Love and Life
Gravitation is not responsible for people falling in love.
–Albert Einstein
I have not written in a while…ok, a long while. It is not that I became lazy, it is that I fell into some sort of vortex that completely consumed me. It was high energy involving work and life itself. In fact, right now, I am not sure that I could claim to even be the same person that I was just last summer. What happened?
Life happened. I ran into unmovable objects. They changed me. That is what sometimes happen when an unstoppable force hits an immovable object. The twists in the road have floored me. This year is so incredible. So different than any other that I have experienced. As if we are given only so much time to figure out what we need to do to change.
This year has many of us all stumped. The people I know have many difficulties that extend to work and most intimate personal life. Every door closes, every path winds.
That doesn’t stop me, no, not even close. I just keep going like the Ever Ready bunny. Running into walls. Running into people headlong.
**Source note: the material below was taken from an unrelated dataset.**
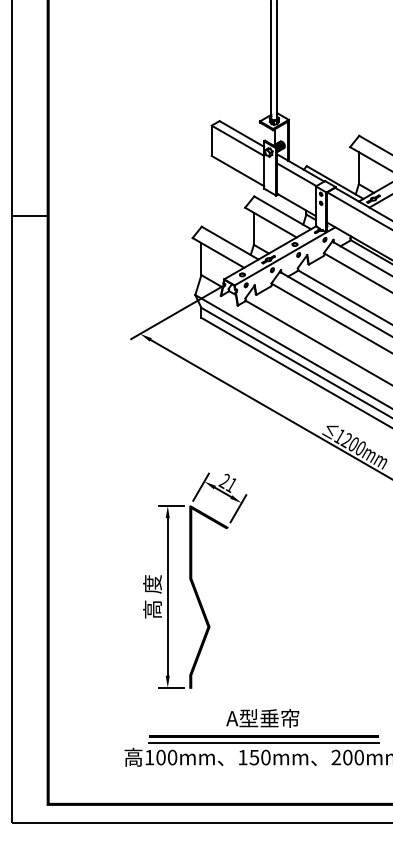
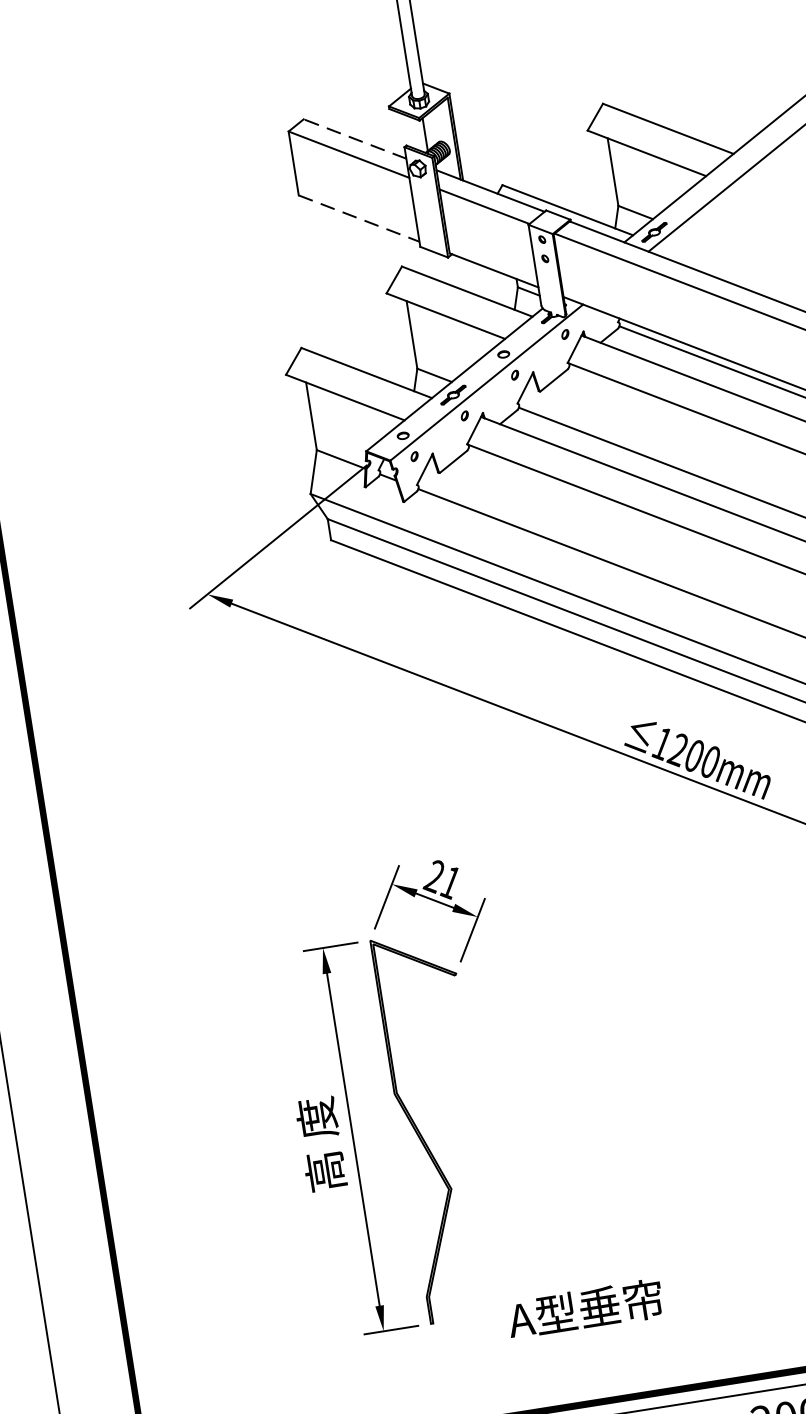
line: (242, 134) -> (356, 139), solid -> dashed
line: (238, 171) -> (360, 219), solid -> dashed
text: (262, 718) -> (584, 1309), moved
Never skipping a beat. Every part of life affected. Faint from stress.
So, love strikes me right in the middle of this cycle. Not just some small attraction or affection. No, not me. This is killer, exotic, unbelievable love. Impossible not to notice. And not simple. Complex. Complicated. And painful.
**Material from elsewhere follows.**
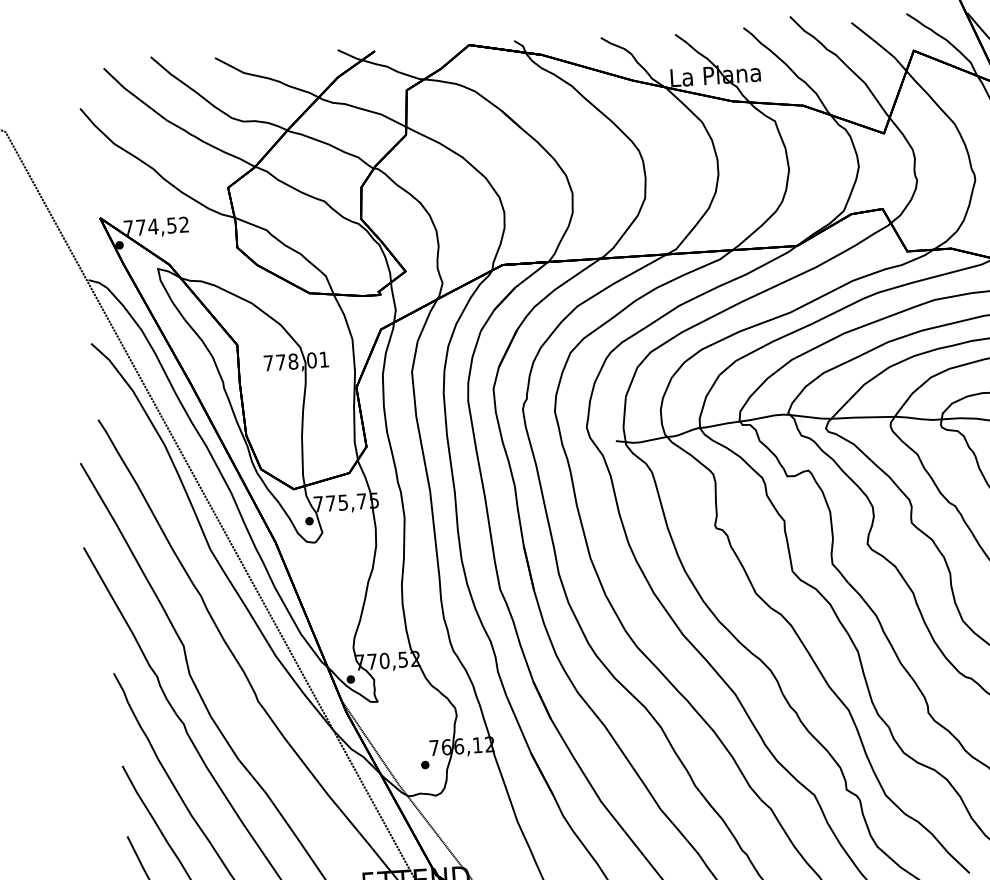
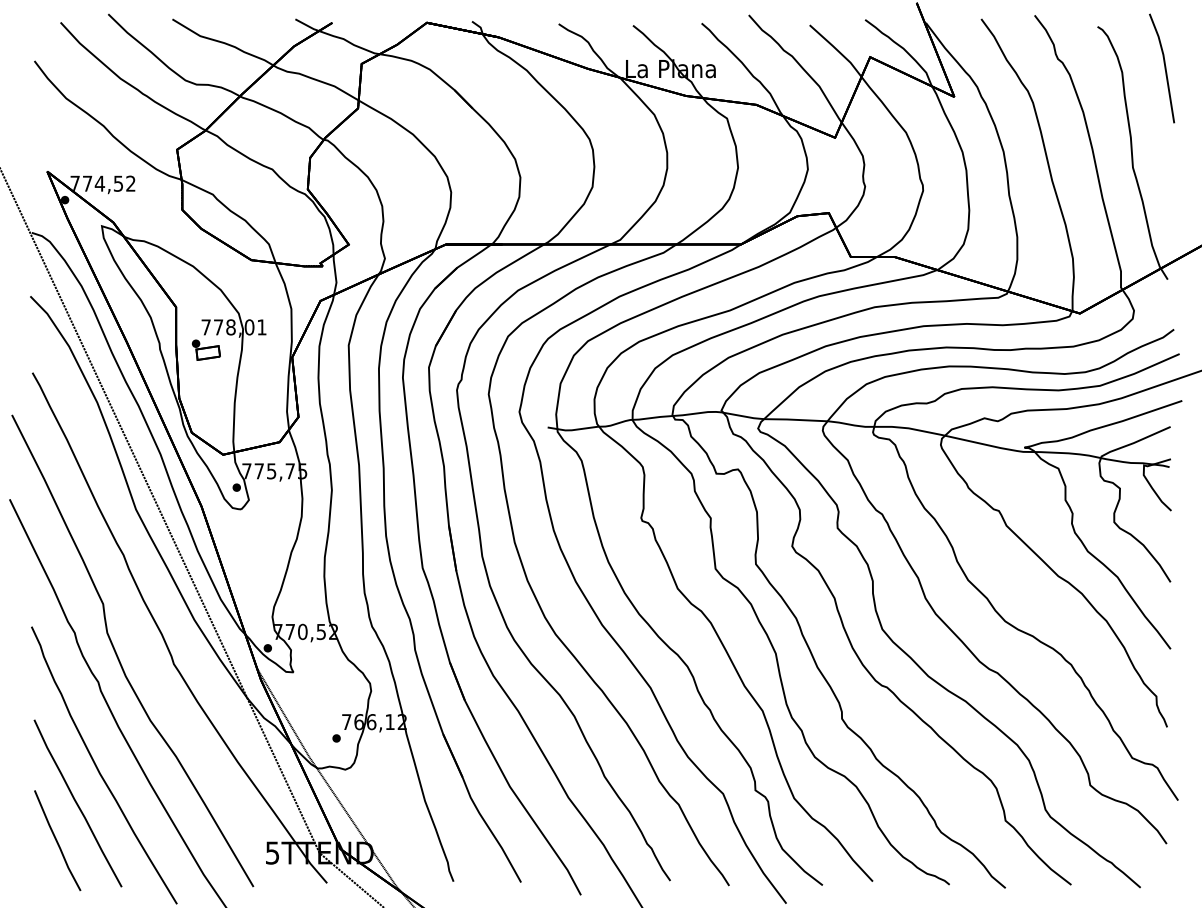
part: (269, 385) -> (205, 349), added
When love strikes it is not intentional. It just happens. Like a giant wake up call. Impossible not to notice. Suddenly, here is this other person in real life, but bigger than life. Not reasonable. Not reasonable at all.
Why is love so painful? It can be painful at the beginning, middle and end of a relationship. Who knew, not me. I thought I had more wisdom at this age. But, no. I know nothing of love. And never did. Never have. Maybe never will.
Sex without love is meaningless. But love without sex is even more strange. Since, perhaps moderation is somewhere in between these two extremes.